Section 102 of JJ Act gives revisional power to the High Court and said powers can be exercised at any time even on its own motion also. If it is seen with Section 8 (2) of JJ Act then it appears that even suo moto also, High Court can call for the record of any proceedings and therefore, juvenile need not to necessarily come through JJ Board and appellate Authority to file revision once he availed the remedy before JJ Board and Appellate Authority. Once, an order has been passed rejecting the bail application of juvenile by JJ Board and by appellate Authority and even by High Court under revisional jurisdiction, then another revision by way of repeat bail application can be considered by the High Court under revisional jurisdiction without coming through the hierarchical set up again and again. Even if a revision is preferred by petitioner under Section 102 of the JJ Act, it also gives sufficient powers on its own motion also to call for the record of any proceeding and therefore, contention of the complainant that petitioner /juvenile has no remedy under the JJ Act is misplaced.
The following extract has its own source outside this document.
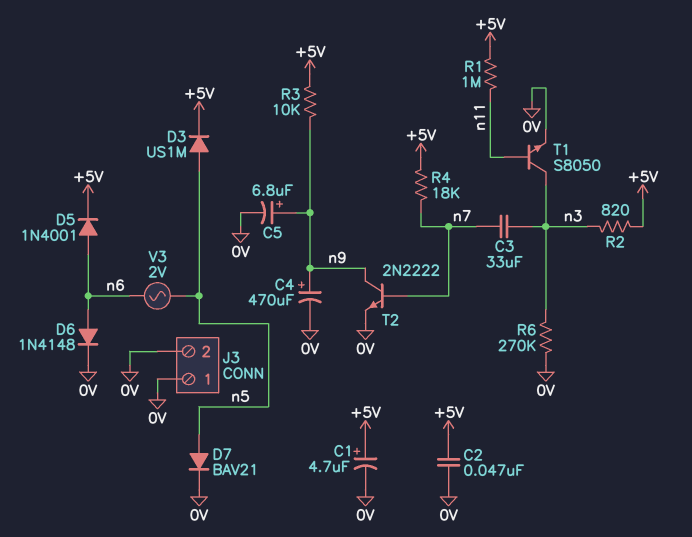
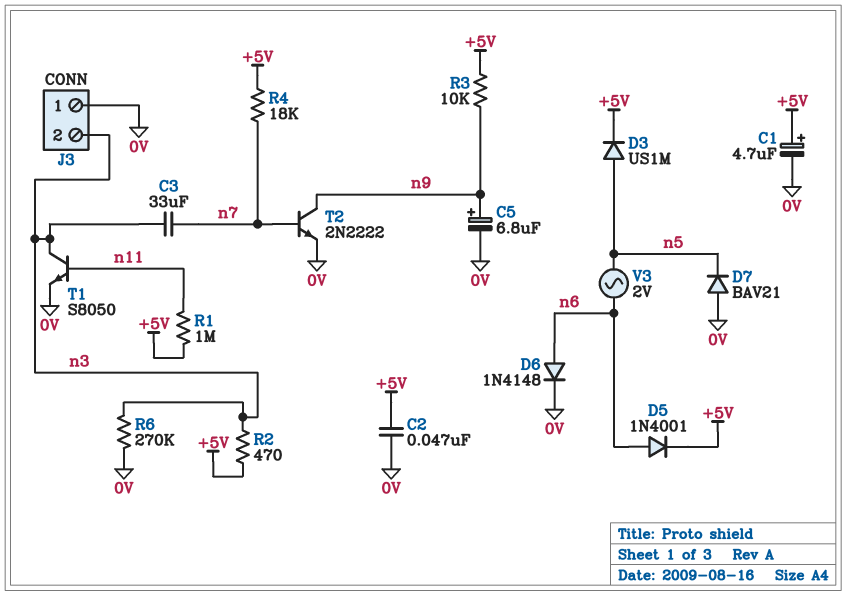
C4: 470uF (plus n9, minus 0V) -> none
D7: diode BAV21 (A n5, K 0V) -> diode BAV21 (A 0V, K n5)
J3 pin 2: 0V -> n3
R2: 820 (+5V, n3) -> 470 (+5V, n3)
Revisional powers are sufficiently elaborated in the JJ Act and being special statute and by impact of Section 1(4) of JJ Act, provisions of this Act has overriding effect over other laws, therefore, in the present case even revision before High Court at this stage is also maintainable against the order of rejection of bail application by Children’s Court. [Paras 25 & 27]
Citations : 2022 Cri.L.J. 2358
HIGH COURT OF MADHYA PRADESH BENCH AT GWALIOR
HON’BLE JUSTICE ANAND PATHAK
7th Day of April, 2022
Criminal Revision No. 3000/2021
Child In Conflict With Law Versus State of M.P. & Anr.
Shri V.D.Sharma, learned counsel for the petitioner. Shri Ramdhar Chaubey, learned PP for respondent/State. Shri Arun Pateriya, learned counsel for the complainant.
O R D E R
The instant criminal revision under Section 102 of the Juvenile Justice (Care and Protection of Children) Act, 2015 is being filed, assailing the order dated 29/6/2016 passed in Criminal Appeal No. 328/2016 by Tenth Additional Sessions Judge, Gwalior rejecting appeal of petitioner and affirming the order dated 14/6/2016 passed by Principal Magistrate, Juvenile Justice Board, Gwalior in Case No. 117/2016; whereby, the application of petitioner for grant of bail was rejected.
2. Precisely stated facts of the case are that an FIR dated 14 /2/2016 bearing Crime No. 95/2016 for offence under Section 147 , 149, 302, 396, 307 of IPC, 25/27 of Arms Act and Section 13 of MPDVPK Act was registered by Police Station Gole Ka Mandir against the present petitioner as well as some other accused persons on the basis of allegations that petitioner alongwith other co-accused persons intercepted the complainant, who was going to attend some programme alongwith two companions Mangal Singh and Shankar Singh (deceased), they were looted by the accused persons. Thereafter, accused opened fire over the complainant party in which Shankar Singh died due to fire arm injury.
3. Since at the time of alleged incident, petitioner was below 18 years of age, therefore, came under the ambit of Juvenile Justice (Care and Protection) Act, 2015 (for short “JJ Act”) and under guardianship of father invoked the jurisdiction under Section 12 of the JJ Act for grant of bail by way of application before learned Principal Magistrate, Juvenile Justice Board, Gwalior (for short “JJ Board”), which was dismissed vide order dated 14/6/2016.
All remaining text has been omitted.